A dramatic mid-day stock halt and a deftly worded press release can't disguise the fact that

Cell Therapeutics'

(CTIC) - Get CTI BioPharma Corp. Report

chemotherapy drug pixantrone is causing significant heart toxicity.

I'm in awe of Jim Bianco, Cell Therapeutics' CEO. Placing a halt on the trading of his stock just before 2 pm EDT in order to issue a press release on a pixantrone poster presentation at the American Society of Clinical Oncology (ASCO) annual meeting was a brilliant piece of gamesmanship.

The press release was no less a work of art, so hats off to Cell Therapeutics' PR chieftain Dan Eramian.

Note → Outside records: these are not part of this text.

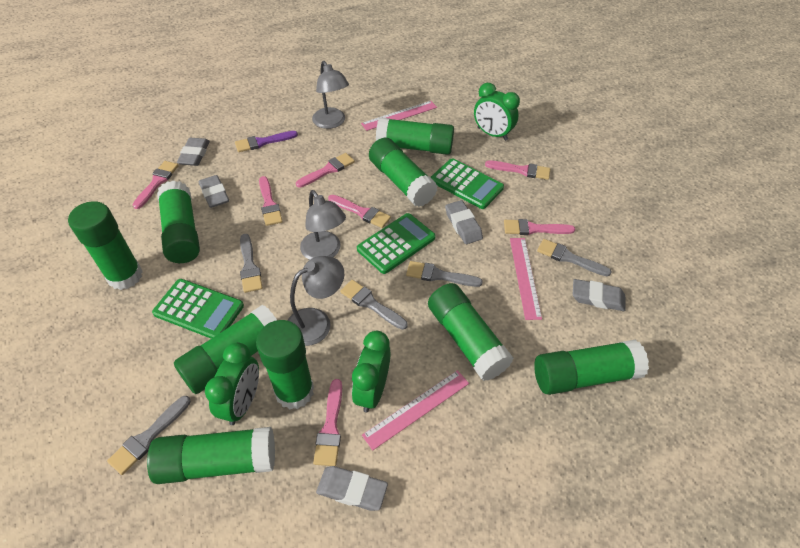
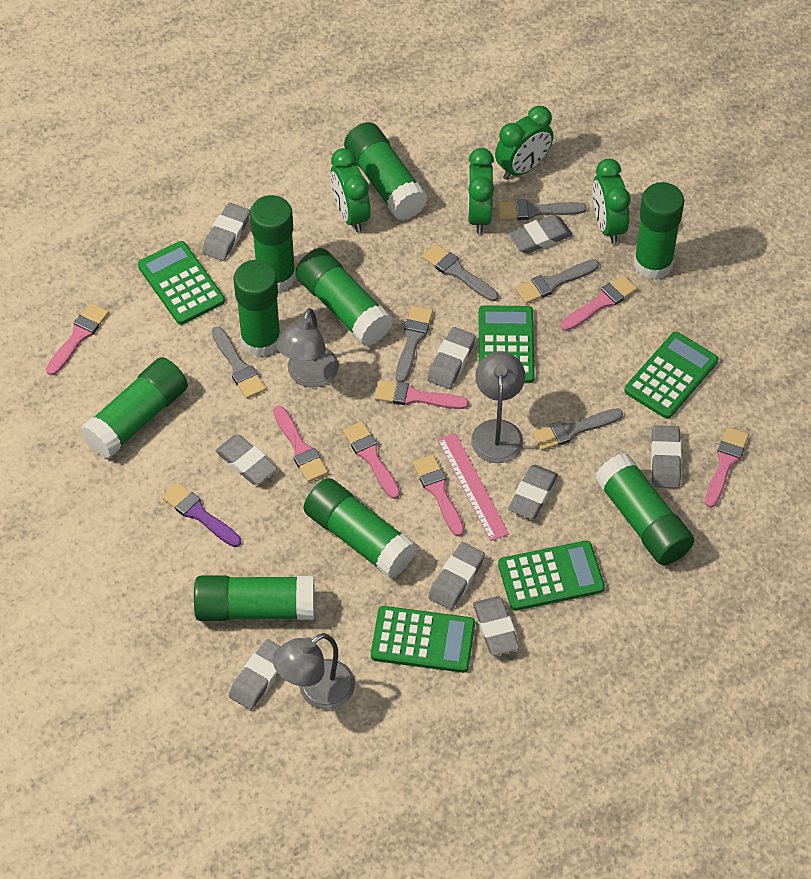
green calculator: 3 -> 5
green clock: 3 -> 4
grey brush: 5 -> 6
grey eraser: 5 -> 9
pink ruler: 3 -> 1

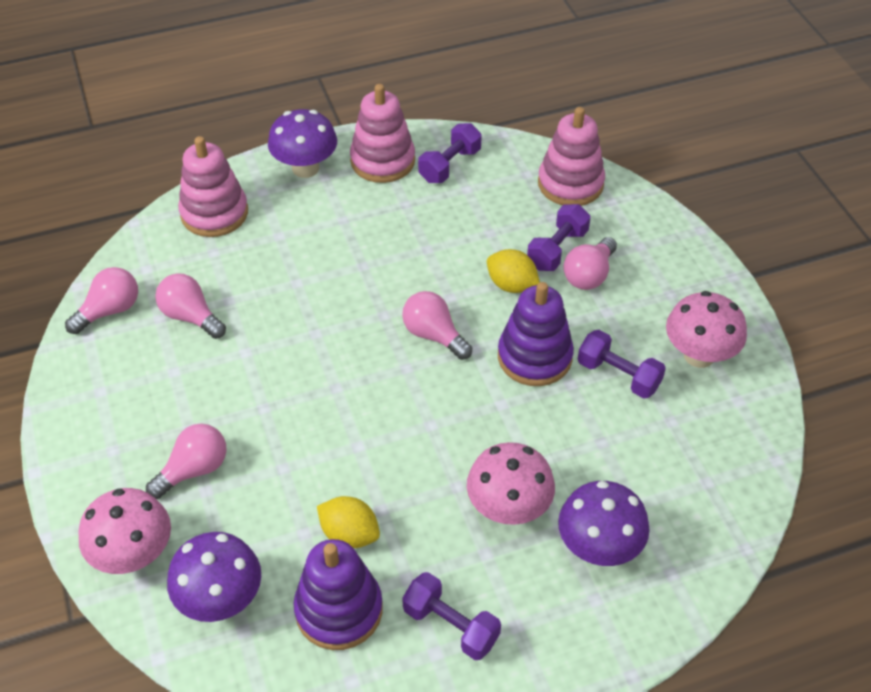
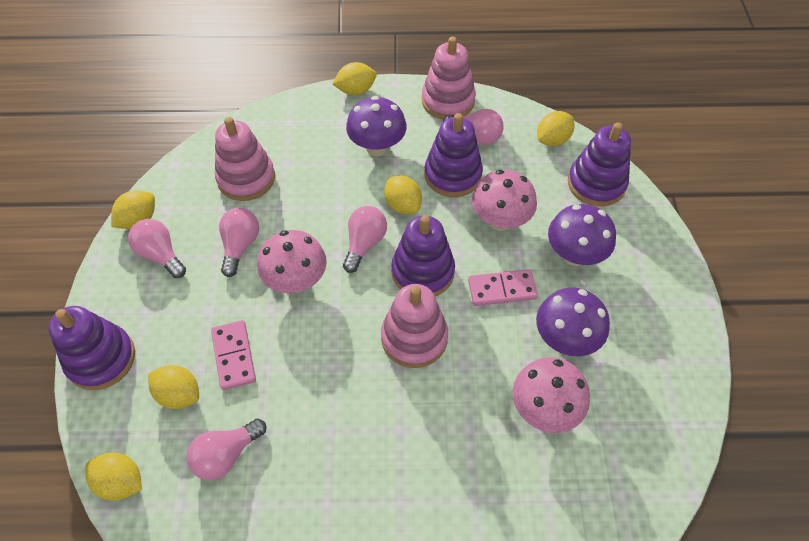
pink domino: 0 -> 2
purple dumbbell: 4 -> 0
purple stacking toy: 2 -> 4
yellow lemon: 2 -> 6

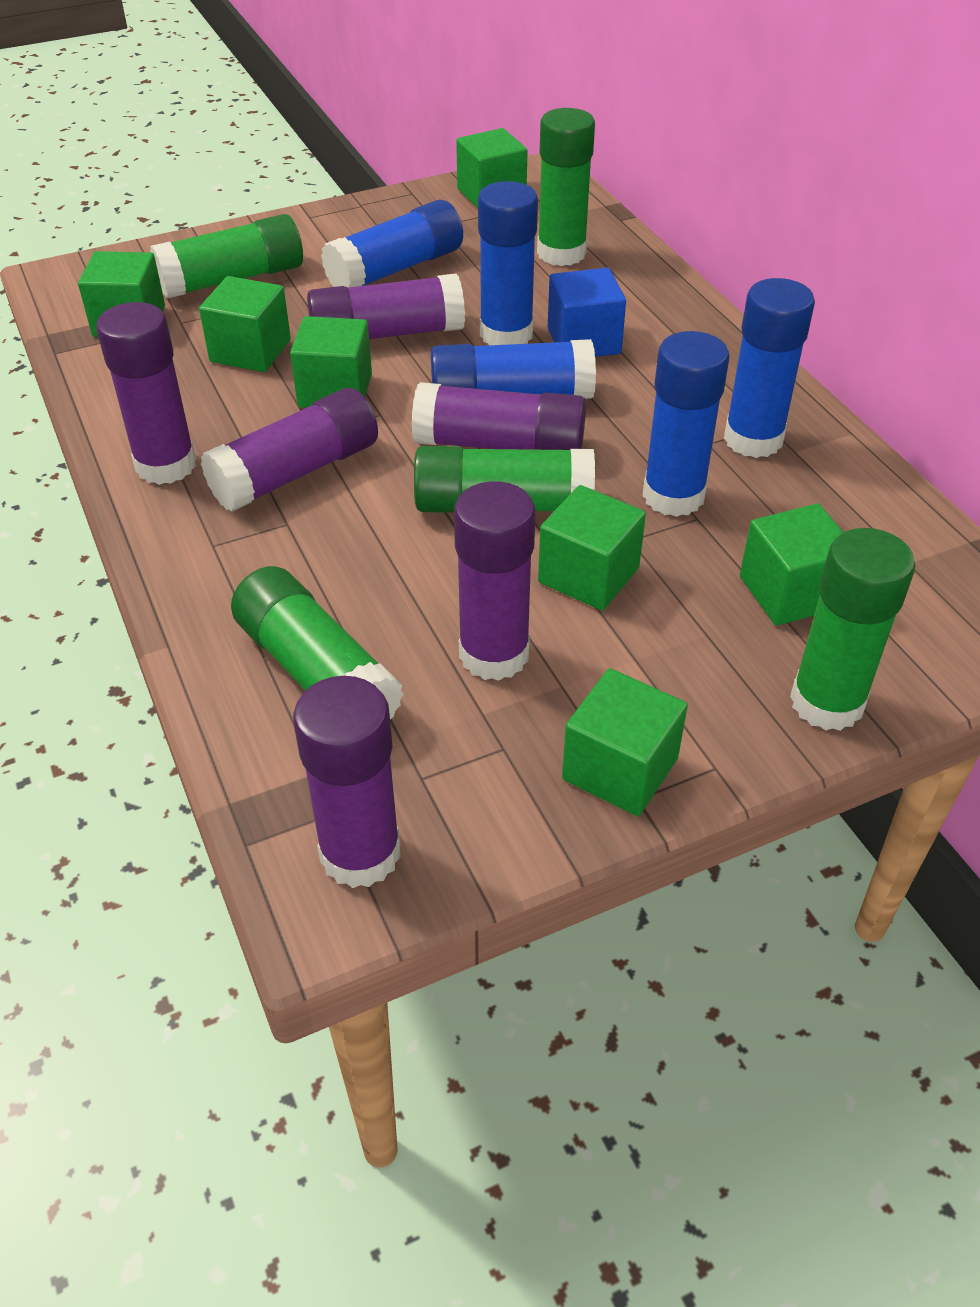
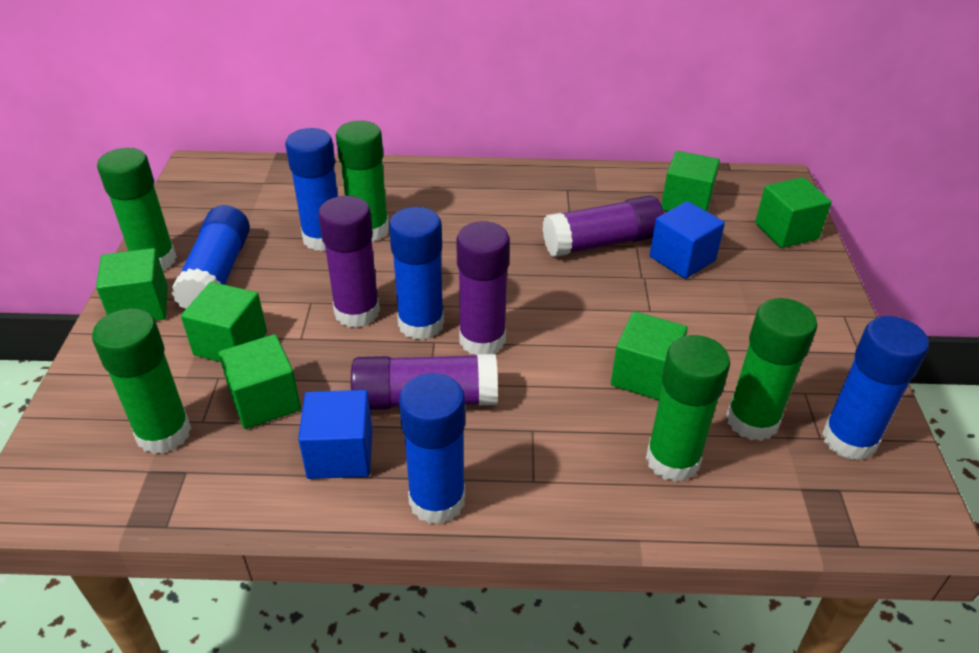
blue cube: 1 -> 2
green cube: 7 -> 6
purple glue stick: 6 -> 4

He managed to weave about 15% new data (some of not so positive) with 85% old news but still made pixantrone look like the most effective and least heart toxic chemotherapy drug ever invented.

Cell Therapeutics' shares zoomed up 67 cents, or 47%, to $2.10once the trading halt was lifted, so the plan clearly worked.

Unfortunately, Bianco and his team can't do anything to change the underlying safety problems with pixantrone, which are apparent to anyone who downloads and reads the actual poster of the pixantrone data that was displayed this afternoon at the ASCO meeting in Orlando, Fla.

Cell Therapeutics has provided a link, so you can download the pixantrone poster

here

.

As a reminder, pixantrone belongs to a class of effective cancer medicines called anthracylines. Dosing of anthracyclines is limited, however, because the drugs cause heart damage that can lead to congestive heart failure.

Cell Therapeutics believes pixantrone causes less cardiac toxicity and congestive heart failure than other anthracyclines and could therefore be used more freely, especially in patients treated previously with more commonly used anthracyclines like doxorubicin.

In Monday's press release, Cell Therapeutics states:

"Data from repeated evaluations of Left Ventricular Ejection Fraction LVEF by MUGA (Multi Gated Acquisition Scan) scan demonstrated no consistent dose related decline as has been described for doxorubicin with median LVEF values at a baseline of 58% and at the end of treatment of 59%."

Translated, what Cell Therapeutics claims is that patients treated with pixantrone started the study with a median LVEF (a measure of the heart's ability to pump blood) of 58%. At the end of the study, these same patients had a median LVEF of 59%, so their cardiac function actually got just a tiny bit better. MUGA, by the way, is a common test doctors use to measure LVEF.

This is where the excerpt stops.